De quoi la crise à l’ULB est-elle le nom ?

image (67)L’ULB passe actuellement par un processus de réforme de sa gouvernance, qui – c’est le moins qu’on puisse dire -, avive conflits et tensions au sein de la communauté universitaire.

Les conséquences et les enjeux de la réforme sont de taille. Il y va, en effet, purement et simplement, du processus démocratique de décision au sein de l’établissement. En effet, le nouveau projet de gouvernance tend notamment à réduire considérablement le pouvoir de la représentation étudiante, ainsi que la représentation des employés administratifs et techniques, dans sa nouvelle structure. De plus, au niveau de l’exécutif, il prévoit de renforcer celui-ci en engageant un nouveau Directeur général, extérieur à l’ULB. En outre, le rôle des « experts » dans le processus de décision devrait également être accru.

Des actions ont été menées lundi soir (13/10) par les étudiants. Celles-ci visaient à interpeller le conseil d’administration sur ce qui relève, selon eux, d’un manque de consultation et de participation démocratique au processus de réforme. Ces actions ont donné lieu à des violences policières disproportionnées à l’encontre d’étudiants (voir vidéo RTBF et article de la FEF) La réunion du conseil d’administration de l’ULB fut quant à elle reportée au jeudi 17 au soir.

Comme l’expliquent dans une publication les Etudiants de Gauche Actifs : « Depuis mars 2012, les autorités de l’ULB préparent en coulisses une réforme qui va changer de fond en comble la direction universitaire. Selon les autorités, son objectif est de répondre plus efficacement aux nouveaux défis que doit relever l’université. Ce processus est défini par les autorités même comme une « réforme structurelle »… Une expression qu’on a déjà entendu quand il s’agit de privatiser les services publics, geler les salaires… » 

Il ne faut pas être grand clerc pour réaliser que la crise de gouvernance par laquelle passe aujourd’hui l’ULB s’inscrit dans une logique beaucoup plus large, amorcée il y a déjà quelques années par la réforme dite de Bologne. Logique technocratique, indexée sur le paradigme néo-libéral dominant, qui vise la subordination de l’enseignement supérieur et du monde de la recherche aux lois de l’entreprise et du management, et dont le fonctionnement a été finement analysé par Renaud Maes, chercheur en Sciences du Travail :http://www.renaudmaes.be/2013/10/16/controle-performances-et-gouvernance/

Dans un tel contexte, une assemblée générale des étudiants s’est tenue jeudi 17/10 à midi sur le campus du Solbosch, afin de faire le point, et de prendre les décisions appropriées quant aux actions imminentes à mener. Il en a résulté qu’une délégation des étudiants se rendrait le jour même à 20h Place Royale, où le conseil d’administration de l’université allait se tenir, pour y demander notamment :

– Le report des décisions sur la réforme

– Un réel débat contradictoire avec l’ensemble de la communauté universitaire

– La condamnation  explicite par le C.A. des violences policières du 14/10

– La mise en oeuvre, conformément aux statuts de l’université, d’un référendum sur la problématique. Ce qui remettrait sur ses deux jambes la démocratie : représentation et participation, et pas seulement représentation !

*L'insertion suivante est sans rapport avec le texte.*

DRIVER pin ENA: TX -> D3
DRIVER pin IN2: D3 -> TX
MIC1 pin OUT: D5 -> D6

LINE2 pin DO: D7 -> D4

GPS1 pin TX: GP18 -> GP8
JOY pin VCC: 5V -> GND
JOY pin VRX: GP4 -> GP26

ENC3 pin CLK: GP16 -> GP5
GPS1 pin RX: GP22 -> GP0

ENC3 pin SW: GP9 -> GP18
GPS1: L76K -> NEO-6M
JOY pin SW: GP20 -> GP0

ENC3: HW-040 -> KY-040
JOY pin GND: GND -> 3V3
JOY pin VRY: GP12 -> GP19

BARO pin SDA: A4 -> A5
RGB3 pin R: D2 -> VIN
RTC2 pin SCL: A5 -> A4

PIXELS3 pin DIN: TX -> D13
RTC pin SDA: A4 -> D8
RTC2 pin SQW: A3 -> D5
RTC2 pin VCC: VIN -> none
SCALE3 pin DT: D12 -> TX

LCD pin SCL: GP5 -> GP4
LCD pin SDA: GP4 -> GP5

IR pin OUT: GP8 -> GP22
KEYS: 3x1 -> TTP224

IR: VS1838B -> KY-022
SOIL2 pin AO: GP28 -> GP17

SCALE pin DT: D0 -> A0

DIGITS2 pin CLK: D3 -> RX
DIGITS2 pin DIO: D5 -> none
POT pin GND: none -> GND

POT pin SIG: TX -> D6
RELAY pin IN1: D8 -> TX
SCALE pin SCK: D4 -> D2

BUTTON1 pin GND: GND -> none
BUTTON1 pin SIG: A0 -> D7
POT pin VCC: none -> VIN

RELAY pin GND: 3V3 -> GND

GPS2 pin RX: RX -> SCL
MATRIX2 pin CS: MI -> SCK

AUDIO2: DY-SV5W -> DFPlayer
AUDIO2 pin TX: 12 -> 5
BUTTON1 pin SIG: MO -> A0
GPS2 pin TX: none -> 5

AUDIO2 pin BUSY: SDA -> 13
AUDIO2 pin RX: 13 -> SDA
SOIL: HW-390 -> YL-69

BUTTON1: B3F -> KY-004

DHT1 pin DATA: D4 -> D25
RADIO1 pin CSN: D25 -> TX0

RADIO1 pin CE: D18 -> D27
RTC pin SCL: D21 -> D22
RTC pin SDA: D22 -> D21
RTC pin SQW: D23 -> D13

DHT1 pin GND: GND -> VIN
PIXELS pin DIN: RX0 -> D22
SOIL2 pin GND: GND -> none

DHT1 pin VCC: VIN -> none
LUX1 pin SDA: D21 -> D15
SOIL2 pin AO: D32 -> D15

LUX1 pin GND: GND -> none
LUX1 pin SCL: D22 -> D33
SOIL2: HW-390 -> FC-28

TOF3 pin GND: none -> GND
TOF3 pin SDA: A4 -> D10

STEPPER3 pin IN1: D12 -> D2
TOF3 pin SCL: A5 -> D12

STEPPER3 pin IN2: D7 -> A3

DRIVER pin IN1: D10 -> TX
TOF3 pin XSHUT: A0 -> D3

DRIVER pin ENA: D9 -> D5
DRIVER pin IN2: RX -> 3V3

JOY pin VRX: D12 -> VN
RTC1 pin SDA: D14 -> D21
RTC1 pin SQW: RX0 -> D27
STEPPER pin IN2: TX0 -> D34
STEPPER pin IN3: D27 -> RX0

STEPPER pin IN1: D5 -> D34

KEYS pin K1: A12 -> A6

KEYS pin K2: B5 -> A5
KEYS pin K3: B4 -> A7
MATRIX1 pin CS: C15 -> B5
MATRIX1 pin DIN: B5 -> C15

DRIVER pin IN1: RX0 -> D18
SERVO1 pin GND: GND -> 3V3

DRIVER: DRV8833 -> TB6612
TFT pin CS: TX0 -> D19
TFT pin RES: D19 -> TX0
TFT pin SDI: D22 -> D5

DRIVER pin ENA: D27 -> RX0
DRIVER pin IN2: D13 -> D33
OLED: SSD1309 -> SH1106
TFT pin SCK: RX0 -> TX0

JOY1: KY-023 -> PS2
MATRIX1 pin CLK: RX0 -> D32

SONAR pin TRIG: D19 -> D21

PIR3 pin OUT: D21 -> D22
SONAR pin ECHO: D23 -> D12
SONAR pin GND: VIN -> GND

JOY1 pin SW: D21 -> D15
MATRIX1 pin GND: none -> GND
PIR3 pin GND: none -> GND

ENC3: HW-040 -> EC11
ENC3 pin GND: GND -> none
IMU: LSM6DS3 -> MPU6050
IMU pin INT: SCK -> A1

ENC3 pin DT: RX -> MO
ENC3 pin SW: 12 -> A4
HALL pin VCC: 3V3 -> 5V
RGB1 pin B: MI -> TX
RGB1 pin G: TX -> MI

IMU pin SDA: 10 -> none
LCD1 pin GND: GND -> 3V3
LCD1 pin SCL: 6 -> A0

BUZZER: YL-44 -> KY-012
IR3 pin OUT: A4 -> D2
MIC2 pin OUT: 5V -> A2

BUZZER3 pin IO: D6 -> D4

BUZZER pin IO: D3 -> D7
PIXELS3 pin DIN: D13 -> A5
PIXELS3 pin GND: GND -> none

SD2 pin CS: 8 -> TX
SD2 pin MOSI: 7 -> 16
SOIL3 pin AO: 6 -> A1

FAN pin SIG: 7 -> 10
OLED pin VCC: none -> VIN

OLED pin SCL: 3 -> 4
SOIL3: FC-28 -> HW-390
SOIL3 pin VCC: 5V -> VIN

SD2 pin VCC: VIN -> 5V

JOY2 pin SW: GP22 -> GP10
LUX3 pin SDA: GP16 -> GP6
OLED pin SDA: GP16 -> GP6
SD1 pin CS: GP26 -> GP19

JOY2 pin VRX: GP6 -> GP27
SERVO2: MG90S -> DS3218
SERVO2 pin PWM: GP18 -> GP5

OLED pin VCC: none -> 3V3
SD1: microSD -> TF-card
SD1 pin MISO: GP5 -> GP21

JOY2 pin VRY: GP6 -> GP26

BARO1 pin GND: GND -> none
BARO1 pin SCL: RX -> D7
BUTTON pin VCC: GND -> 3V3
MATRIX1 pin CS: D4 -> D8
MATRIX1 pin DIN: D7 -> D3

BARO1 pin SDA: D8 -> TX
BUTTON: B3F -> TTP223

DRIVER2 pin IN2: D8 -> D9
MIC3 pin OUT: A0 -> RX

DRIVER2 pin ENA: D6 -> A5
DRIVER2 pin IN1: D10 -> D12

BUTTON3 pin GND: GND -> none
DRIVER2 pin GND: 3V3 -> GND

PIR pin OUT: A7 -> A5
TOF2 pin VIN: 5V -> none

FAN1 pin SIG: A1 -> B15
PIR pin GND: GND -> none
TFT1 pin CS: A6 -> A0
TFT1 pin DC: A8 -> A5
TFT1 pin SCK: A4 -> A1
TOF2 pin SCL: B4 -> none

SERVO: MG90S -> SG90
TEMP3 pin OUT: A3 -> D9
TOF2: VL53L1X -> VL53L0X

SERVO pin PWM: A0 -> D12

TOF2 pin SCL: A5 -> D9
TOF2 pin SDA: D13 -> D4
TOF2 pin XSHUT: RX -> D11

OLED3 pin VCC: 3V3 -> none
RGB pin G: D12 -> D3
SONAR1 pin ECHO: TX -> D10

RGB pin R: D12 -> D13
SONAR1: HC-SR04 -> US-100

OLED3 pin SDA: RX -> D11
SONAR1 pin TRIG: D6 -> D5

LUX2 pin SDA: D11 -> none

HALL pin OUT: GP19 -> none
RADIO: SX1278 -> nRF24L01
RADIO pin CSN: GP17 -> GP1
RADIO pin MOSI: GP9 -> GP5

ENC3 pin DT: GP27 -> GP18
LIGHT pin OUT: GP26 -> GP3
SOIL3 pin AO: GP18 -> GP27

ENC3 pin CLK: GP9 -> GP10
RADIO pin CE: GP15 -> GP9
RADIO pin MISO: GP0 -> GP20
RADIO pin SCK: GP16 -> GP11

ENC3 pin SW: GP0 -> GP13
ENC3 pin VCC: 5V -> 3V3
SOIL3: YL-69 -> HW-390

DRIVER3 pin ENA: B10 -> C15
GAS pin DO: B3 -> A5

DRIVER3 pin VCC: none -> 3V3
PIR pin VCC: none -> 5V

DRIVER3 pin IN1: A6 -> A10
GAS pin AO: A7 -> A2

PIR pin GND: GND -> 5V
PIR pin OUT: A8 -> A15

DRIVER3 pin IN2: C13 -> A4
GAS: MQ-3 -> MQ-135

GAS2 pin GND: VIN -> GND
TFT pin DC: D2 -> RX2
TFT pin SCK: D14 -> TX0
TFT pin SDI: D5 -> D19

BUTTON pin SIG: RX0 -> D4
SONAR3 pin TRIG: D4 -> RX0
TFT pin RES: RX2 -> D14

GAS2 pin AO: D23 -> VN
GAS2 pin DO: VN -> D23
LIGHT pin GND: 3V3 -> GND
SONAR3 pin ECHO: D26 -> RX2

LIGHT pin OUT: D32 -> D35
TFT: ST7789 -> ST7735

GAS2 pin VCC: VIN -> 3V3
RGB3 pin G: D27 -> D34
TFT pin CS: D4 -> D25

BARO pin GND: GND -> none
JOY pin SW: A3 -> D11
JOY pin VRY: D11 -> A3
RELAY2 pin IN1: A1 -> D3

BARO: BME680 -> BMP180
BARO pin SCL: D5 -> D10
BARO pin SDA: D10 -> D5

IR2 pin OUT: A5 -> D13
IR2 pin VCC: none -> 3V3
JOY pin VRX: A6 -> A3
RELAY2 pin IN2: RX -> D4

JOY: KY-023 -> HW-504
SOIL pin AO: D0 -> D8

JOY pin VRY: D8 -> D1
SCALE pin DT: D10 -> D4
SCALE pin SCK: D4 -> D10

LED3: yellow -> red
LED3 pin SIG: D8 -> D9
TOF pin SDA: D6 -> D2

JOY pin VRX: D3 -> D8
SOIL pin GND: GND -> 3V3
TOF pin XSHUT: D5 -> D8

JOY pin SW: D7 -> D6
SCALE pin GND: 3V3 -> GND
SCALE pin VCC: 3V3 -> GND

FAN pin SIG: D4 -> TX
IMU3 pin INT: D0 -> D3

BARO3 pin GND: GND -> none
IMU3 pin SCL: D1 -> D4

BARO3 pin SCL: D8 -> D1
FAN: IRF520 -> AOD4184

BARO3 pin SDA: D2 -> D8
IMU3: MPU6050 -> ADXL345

In fine, on a appris ce jeudi soir  que la requête des étudiants a rencontré une fin de non recevoir, et que la réforme a été votée par la majorité du conseil d’administration. Réforme qui, en tout état de cause, ne constitue qu’un élément du puzzle de la politique technocratique et managériale qui cherche à s’imposer sur l’ensemble du paysage de l’enseignement supérieur et universitaire.

En conséquence, la plus grande vigilance en termes d’information et d’analyse est plus que jamais de mise.